Rainer Maria Rilke, nella sua Lettera a un giovane poeta, consiglia di non scrivere poesie d’amore perché rischierebbe di essere retorico e perché esiste già un’ottima tradizione di poesia amorosa, dove l’amore sarebbe già stato declinato in tutti i suoi aspetti. Allora, non c’è più niente di nuovo da scrivere sull’amore? Penso che il secondo libro di poesie di Mango dimostri proprio il contrario.

Certo, per scrivere qualcosa di nuovo su questo argomento così abusato è necessario rifarsi non alla tradizione poetica europea, a costo di sacrificare, in questa esclusione, anche la prospettiva romantica sull’amore: quella prospettiva cioè che dilata e gonfia l’oggetto dell’amore, in cui l’amata diventa tutto, ma in realtà questo tutto non è altro che la proiezione del proprio io. Questo sentimentalismo che assorbe l’altro riducendolo a sé, è l’aspetto deleterio di ogni romanticismo: l’altro è solo un’occasione per ampliare e arricchire, come se si fosse in una camera di accelerazione di particelle subatomiche, la propria “radioattività” sentimentale. Mi sembra che Mango non sia affatto su questa linea.

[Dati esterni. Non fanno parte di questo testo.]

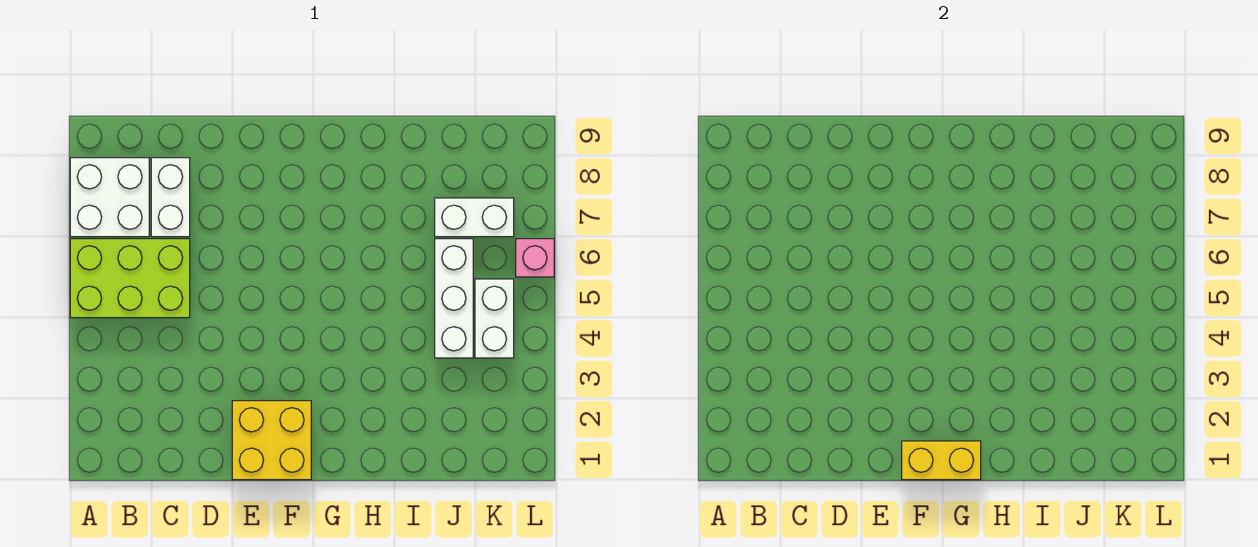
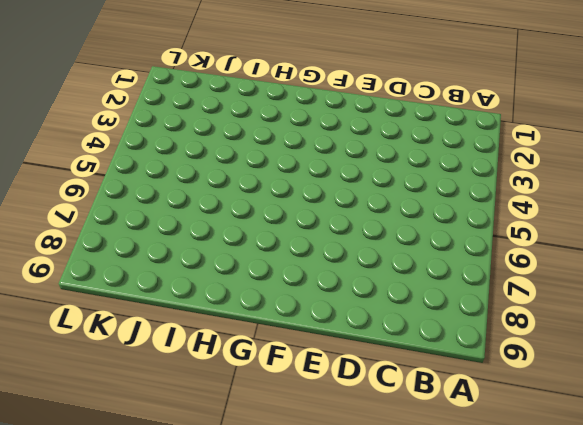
none -> lime brick A5:C6 level 1
none -> white brick A7:B8 level 1

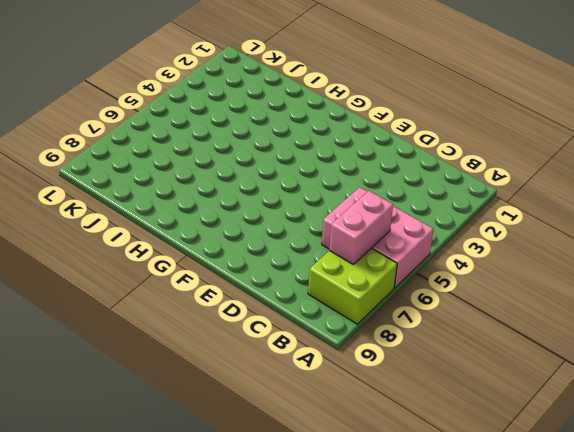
pink brick A5:C6 level 1 -> lime brick A5:C6 level 1
lime brick A7:B8 level 1 -> white brick A7:B8 level 1
pink brick B6:B7 level 2 -> none
none -> white brick C7:C8 level 1
none -> yellow brick E1:F2 level 1

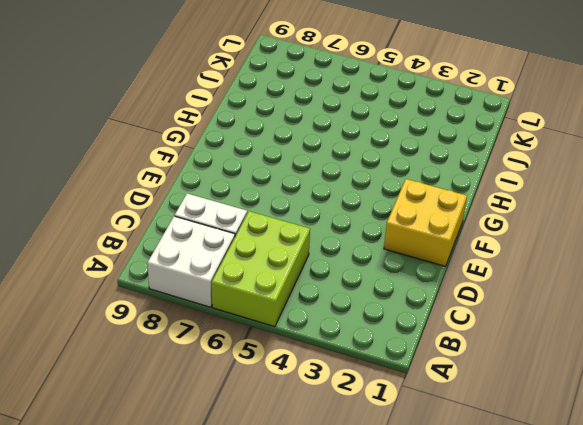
none -> white brick J4:J6 level 1
none -> white brick J7:K7 level 1

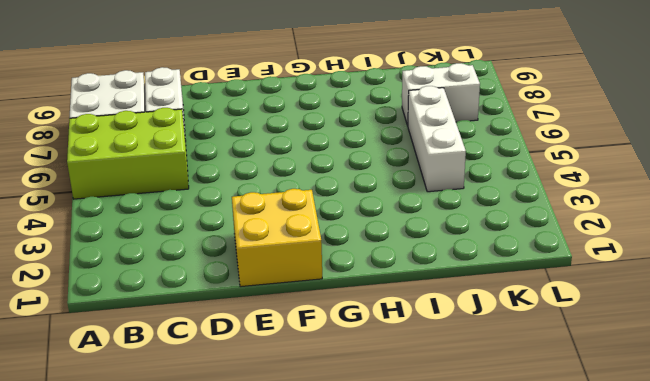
none -> white brick K4:K5 level 1
none -> pink brick L6 level 1

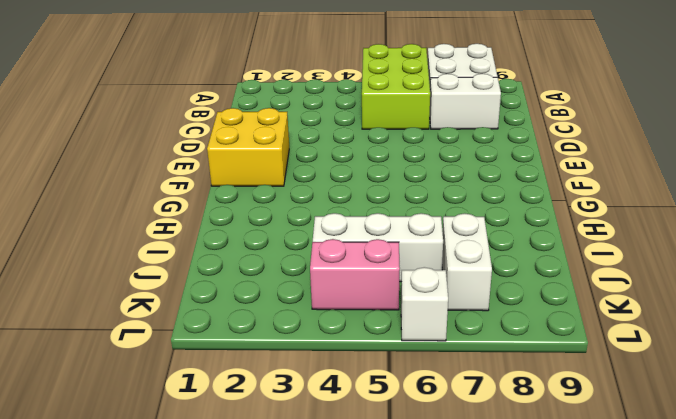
pink brick K4:K5 level 1 -> white brick K4:K5 level 1
white brick L6 level 1 -> pink brick L6 level 1
none -> yellow brick F1:G1 level 2

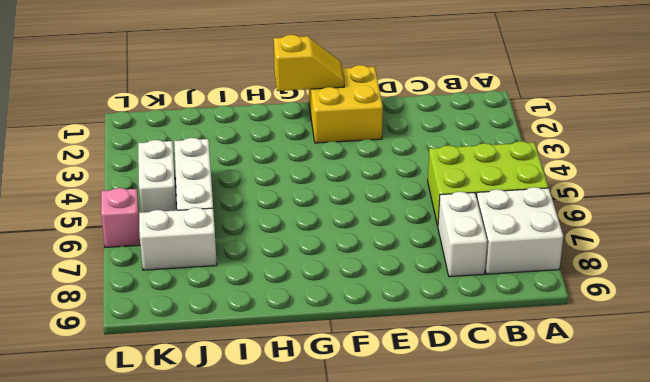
yellow slope F1:G1 level 2 top G -> yellow brick F1:G1 level 2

Il fatto che il suo punto di riferimento sia, come dice lui stesso, Neruda (ma secondo me c’è anche il mondo immaginoso, salino e gocciolante di Elytis) gli permette di “bypassare” con un sol balzo tutta la tradizione europea (e italiana), con le sue complicazioni e i suoi eccessi.
Mango parla di amore, senz’altro: ma l’oggetto dell’amore, la cosa amata, non è, per l’appunto, solo una cosa, solo un oggetto manipolabile a piacimento. E’ una realtà, una dimensione a tutto tondo, che ha una profondità e una sua intensità, e dunque anche una sua irriducibile opacità. Non è solo il ricettacolo di tutte le proiezioni dell’io amante e poetante, ma è una presenza che pone le sue esigenze di riconoscimento. E l’atteggiamento in cui si pone l’autore è quello dell’ascolto di tali esigenze: in tale atteggiamento l’io non avvolge l’altro con le proprie analogie e metafore, ma si lascia (come dice in Nel buon confronto) “offendere e incantare”, stupire dalla sua presenza.
Questo atteggiamento mi sembra che produca una “tecnica” poetica: le immagini che la fantasia propone non sono sotto l’insegna della similitudine, dell’analogia e della metafora, in cui alla fine uno dei due termini assorbe l’altro. Ma sono invece sempre immagini che si sovrappongono e si intrecciano, si inseguono e germinano l’una dall’altra, come in una “matrioska”. Allora, un motivo umano è accanto a un motivo naturale e viceversa; l’io si scambia continuamente con il tu e viceversa, lo spazio con il tempo, l’interiore con l’esteriore. Tutto ciò dà un senso di grande fisicità alle immagini, ma anche allude sempre a un “oltre” che per la ragione è indisponibile e inattingibile (senza però che tale situazione metta la ragione a disagio!).

Un altro merito di questa poesia di Mango è che le poesie si capiscono da sé: in ciascuna di esse ci sono tutti gli elementi (nessuno in più, cioè ridondante, ma neanche nessuno in meno, cioè ermetico) per entrare nel loro mondo: non è sopportabile, infatti, a mio parere quella poesia in cui, per capire qualcosa, bisogna leggere prima una ventina di pagine di introduzione!
Questo è anche indice di una grande fiducia che Mango ha nella parola, nel suo potere espressivo di suono e di senso. E’ quella parola che, come ho detto sopra, propone una ricca sovrapposizione di motivi diversi, una continua dilatazione degli opposti, con un “effetto rimbalzo” che ricade sempre nel cuore di chi legge e ascolta interiormente questi versi.
E qui sta il punto più prezioso: l’insieme di questa tecnica poetica non dà un risultato “manieristico”, mai. Diventa invece l’ambiente, il clima, l’atmosfera in cui viene evocata l’emozione. Una parola che incita all’emozione: questo potrebbe essere alla fine, se mi posso permettere, l’intento e il senso, riusciti, della poesia di Mango.